Quelle: Lino Mirgeler/archiv

Hamburg/Schwerin. Die Tarifparteien in der norddeutschen Metallindustrie werden am Donnerstag (14.00 Uhr) in Hamburg über die Übernahme des Tarifabschlusses aus dem Südwesten verhandeln. „Das ist der Einstieg in ein modernes Arbeitszeitmodell“, sagte Meinhard Geiken, Bezirksleiter der IG Metall Küste, am Dienstag. Er erwarte vom Arbeitgeberverband Nordmetall jedoch auch Bewegung bei den regionalen Themen im Norden wie der Angleichung der Schichtzuschläge und der Bezahlung von Umkleidezeiten sowie bei der Angleichung der Tarifverträge im Osten.
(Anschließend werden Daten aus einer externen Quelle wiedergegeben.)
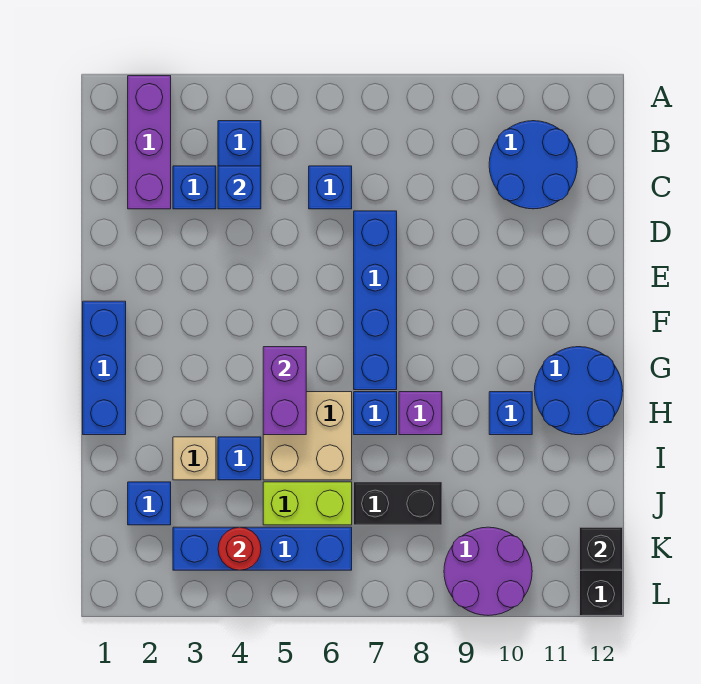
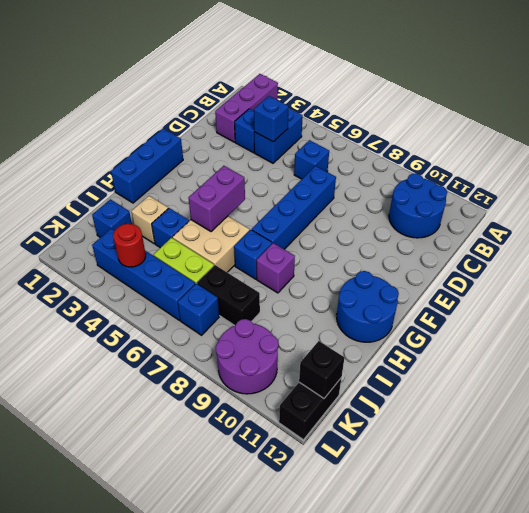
blue brick H10 level 1 -> blue brick K7 level 1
Die IG Metall Küste verhandelt für 140 000 Beschäftigte in Hamburg, Bremen, Schleswig-Holstein, Mecklenburg-Vorpommern und dem nordwestlichen Niedersachsen.

Der Tarifabschluss für die rund 900 000 Beschäftigten der Metall- und Elektroindustrie in Baden-Württemberg besteht aus mehreren Elementen. Die wichtigsten Punkte sind:

Laufzeit: 1. Januar 2018 bis 31. März 2020

Entgelt: Tabellenerhöhung um 4,3 Prozent zum 1. April 2018, 100 Euro Einmalzahlung für Januar bis März 2018, im Juli 2019 ebenfalls dauerhaft wirksames tarifliches Zusatzgeld (T-ZuG) von 27,54 Prozent des Monatsgehalts plus 400 Euro.

befristete Teilzeit: Jeder Beschäftigte hat das Recht, für 6 bis 24 Monate seine Wochenarbeitszeit ohne Lohnausgleich auf bis zu 28 Stunden abzusenken und dann wieder auf 35 Stunden zurückzukehren.

soziale Komponente: Schichtarbeiter, pflegende Angehörige und Eltern von Kindern bis acht Jahre sind berechtigt, statt des tariflichen Zusatzgeldes acht freie Tage zu wählen. Das sind laut IG Metall bei der Freizeitoption zwei Tage zusätzlich.

Arbeitszeitvolumen: Die Unternehmen erhalten bei hohen Teilzeitquoten zusätzliche und mitbestimmte Möglichkeiten, mit ihren Beschäftigten mehr 40-Stunden-Verträge abzuschließen, etwa bei nachgewiesenem Fachkräftemangel. Neu ist das Modell eines kollektiven betrieblichen Arbeitsvolumens von durchschnittlich 35,9 Stunden pro Beschäftigten. Dabei werden sämtliche Teilzeitkräfte berücksichtigt, deren fehlende Arbeitszeit von anderen Beschäftigten ausgeglichen werden darf.

Kosten für die Unternehmen: Südwestmetall beziffert den zusätzlichen Personalaufwand für die Unternehmen über die gesamte Laufzeit auf 3,45 Prozent. Im Jahr 2018 liegt er wegen statistischer Effekte höher bei knapp unter vier Prozent.